Maybe you can explain this “Managing Director” concept a bit more. From the OP, it sounds more like you co-signed a loan so your son could get the business. But you didn’t? Are you saying the bank is relying on your business acumen to assure the the success of the company, rather than insisting on some silly thing like collateral for the loan?

Are you asking this question – if your son’s business fails, can the bank come after you? I don’t suppose it really matters a bunch why it fails – dismantled as part of a divorce settlement, or because of an downturn in the economy, or bad decision making.

I’d have to say, if you didn’t understand what your personal risks were in standing up and swearing and avowing --whatever-- to the bank so your son could get a loan, then the bank showed very poor judgement on relying upon your business acumen. Because you don’t seem to have any.

Does being a Managing Director give you any legal authority within the company? Or is it just a meaningless title. IOW, do you really have no control, or do you have control that you don’t really have any interest in exercising?

I did not co-sign for any bank loan, the loan to enable my son to purchase the business was advanced to him by the previous owner, I signed nothing. From what I understand, because my sons credit rating was bad an MD was required, because my credit rating is good I was asked to stand.

My business acumen, or lack of, was not in question at any time by anyone

As I said in my OP, I take no interest in the business at all and receive no payment. As for legal authority, yes I do have some and I suppose if push came to shove I have the authority to fire everybody there, at least I think I do but I could be wrong.

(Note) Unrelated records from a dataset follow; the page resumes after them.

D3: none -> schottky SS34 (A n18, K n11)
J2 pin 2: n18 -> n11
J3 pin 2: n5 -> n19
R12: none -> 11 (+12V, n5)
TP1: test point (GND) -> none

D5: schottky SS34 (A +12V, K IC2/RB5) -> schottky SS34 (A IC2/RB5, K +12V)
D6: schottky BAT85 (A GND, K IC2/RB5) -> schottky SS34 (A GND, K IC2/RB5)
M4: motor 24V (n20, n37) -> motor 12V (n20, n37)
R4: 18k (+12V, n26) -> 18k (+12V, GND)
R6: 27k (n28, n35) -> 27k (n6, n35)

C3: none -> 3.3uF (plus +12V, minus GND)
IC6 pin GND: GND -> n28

If the situation is exactly as you are saying, your personal assets don’t seem to be at risk but I would bet dollars to donuts that the situation is not exactly as you are saying because what you describe makes no sense and I don’t think you understand the situation. Which means who the hell knows if your personal assets are at risk?

Believe me the situation is exactly as I describe it whether it makes sense or not, those are the facts.

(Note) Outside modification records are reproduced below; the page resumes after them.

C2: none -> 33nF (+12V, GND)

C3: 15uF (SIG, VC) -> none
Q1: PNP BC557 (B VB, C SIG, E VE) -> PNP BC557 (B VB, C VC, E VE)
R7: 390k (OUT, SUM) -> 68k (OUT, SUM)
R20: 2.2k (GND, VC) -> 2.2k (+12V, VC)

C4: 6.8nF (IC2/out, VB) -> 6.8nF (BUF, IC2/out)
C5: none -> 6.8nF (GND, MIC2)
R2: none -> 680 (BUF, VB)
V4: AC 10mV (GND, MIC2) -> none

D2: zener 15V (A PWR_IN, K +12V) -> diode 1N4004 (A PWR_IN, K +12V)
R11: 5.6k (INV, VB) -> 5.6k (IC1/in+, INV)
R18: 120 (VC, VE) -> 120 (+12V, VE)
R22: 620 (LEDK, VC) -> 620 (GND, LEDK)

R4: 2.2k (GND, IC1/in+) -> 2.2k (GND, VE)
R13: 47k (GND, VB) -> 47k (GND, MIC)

What I was really trying to find out in my OP was: As MD of my sons company would I be liable for anything should the business go tits up as a result of my sons wife being awarding 50% of his assets, which include the company

If the company is properly incorporated, then it sounds to me like the greatest risk is that she becomes a co-owner of the company, maybe majority. If you don’t have any investment in the company or you didn’t co-sign any company loans, then there’s no reason they would go after your personal assets.

I guess the reason people are questioning your version of the story is that usually banks don’t say “Oh, your marketing director has good credit? Alright then, here’s a bag of money”. Usually the marketing director would first need to sign a piece of paper putting their personal assets at risk for the loan. Given your son’s “shady ethics” as you described them, it sounds like you may have been deceived into doing such a thing. IMO that’s the situation what you really need to sort out. If that’s not the case, then I think you’re in good shape.